Friday, April 9, 2021

13,539. RUDIMENTS, pt. 1,164

RUDIMENTS, pt. 1,164
(no batter, no batter)
When I was young there
was a baseball pitcher, for 
the  Detroit Tigers, named 
Early Wynn. The name
itself, always fascinated me.
For a pitcher to have that
name, it just all seemed so
perfect. After all, when
he took the mound, an early
win was what you were after.
(Not that, in baseball, then or
now, a 'win' is predicated on
early or late; there being no
time, per se, and the change-
factor being always constant,
right up to the last moments.
But, you must  -  and I assume
you do  -  get my gist).
-
I just looked him up, actually,
only to see that he died in early
April of 1999, after having
been born in 1920. My own time,
and his own time, in their strange
and mischievous ways, I suppose,
only crossed by concept, certainly
not by reality. Yet, over those
years, he was a presence  -  
something about old baseball, 
when it was practically al white 
anyway, had a manner of drawing 
the hayseeds and the yokels to 
itself. All those farm boys and 
plow hands coming from far and 
disparate, rural places. They ranged
from the Abner Yokum Mickey
Mantle and Roger Maris types,
to the absolute madmen  types
like Jimmy Piersall or Ed Whitson.
Strangely-coiled, taut men.
That's all gone now, the game 
having been turned itself over
instead to Hispanic and Caribbean
and Black influences, which have
changed completely the complexion
of the game and the play.
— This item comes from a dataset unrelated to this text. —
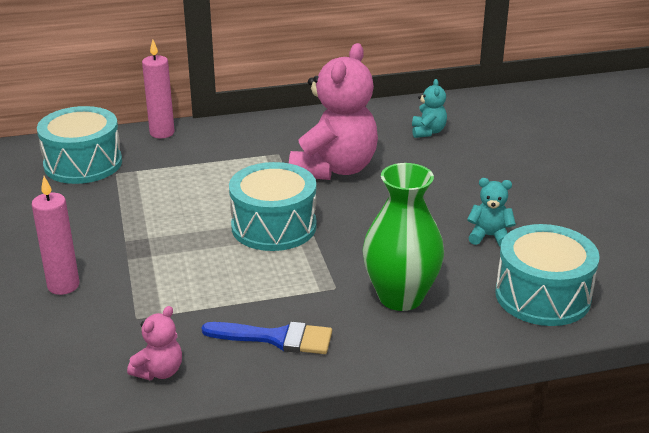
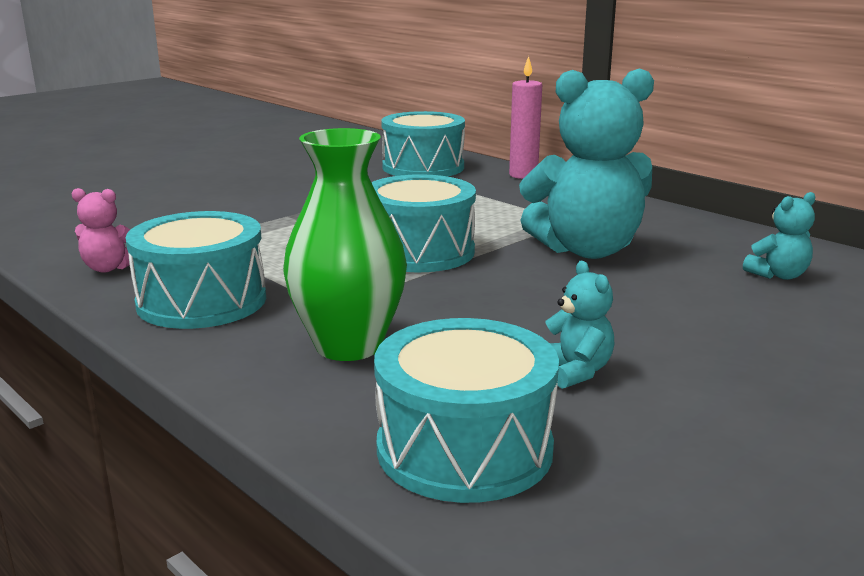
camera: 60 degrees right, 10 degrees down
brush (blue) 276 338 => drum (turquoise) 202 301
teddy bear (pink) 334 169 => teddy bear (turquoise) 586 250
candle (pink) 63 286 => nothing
It hardly
really belongs in America any 
longer, except I suppose for 
the money and. capitalist-greed 
aspects now so tiringly prevalent.
It took a long time, but an early
win has turned into a late loss.
-
I used to love flipping those baseball
cards  -  those 1950's and 1960 years,
with al those awkward poses, the
power stances and the oddball grins
and smiles; the crowded team
portraits with bunches of players
all jammed in, with their managers
and  who-all-else t ever was. The
backs (as the fronts) differed each
year  -  a tiny bio of the player,
perhaps 15-20 words, and then
a stack of statistics oddly gridded
and stacked, with, sometimes, a
cartoon-image or a note about
some peculiarity personal to the
player. Some of these cards were
read far more carefully and intently
than were others  -  some players
seemed clownish, or looked to be
14 years old, maybe all promise
but certainly nothing yet worth
delving about. Some had the
bizarre or glamorous nicknames
they gotten or earned. Others just
had plain old funny farm names,
all those like Orville, Cletus,
or Duke.
-
In point of fact, there were even
a few who wore glasses. One guy
whose name I cannot recall now,
pitched (no pun) his entire game
on the premise of his wearing
glasses and being so otherwise
bat-blind that his 90mph fastball,
errantly and perhaps even sightlessly
thrown had a fair chance of joining
the batter's head or face in a pure
mishap formed by strength, heave,
and blindness all working together.
That form of intimidation had to
be good for, I'd bet, 5 or 6 wins
alone each year, over and above 
the rest. Maybe a lot of walks,
but an ERA kept way down too.
-
It was all good fun, in its way, 
and is all so different now that 
it's hardly worth bringing up. 
But, the farther reaches of old
America did once thrive on this
stuff  -  the little whitewashed
walls and fences of small-town
rural America, late to electrify,
except in the crowd of baseball
fidgets cheering and sweating
for their local boys. I know I
was getting older when, first,
the cops started looking younger
than me, and then the baseball 
players did the same. What
once were gruff and foul adults,
somehow turned into bunches
of powder-faced kids playing
at a game, Spanish-accented
or not.
-
In line with this, sort of, or
in the same overlap of years,
I can also recall the line-up of
cigarette brands as they reflected
America. On the one side were
the three, big, raw, unfiltered
brands  -  Camel, Old Gold,
and Raleigh. On the other side
were the more prissy brands,
Tareyton, Parliament, and 
Marlboro (back before that
brand's cowboy days). Coming
right down the middle, sort of
separating the one side of America
from the other, was Kent. With
the Micronite Filter (later proven
to be a foolish hoax, somewhat
like America itself). Good old,
middle of the road Kent Cigarettes,
almost without meaning but
agreeable to all. What a 
pleasurable foist on the as
yet bare-of-graffiti wall of
America. I used to separate
people by those cigarette 
categories, when I could, and
as often much as they gave
themselves away. Often I'd be
surprised as teachers, or priests,
or cops or clerks, were seen, in
their side-hours, to sucking
down on their requisite brand
of smokes.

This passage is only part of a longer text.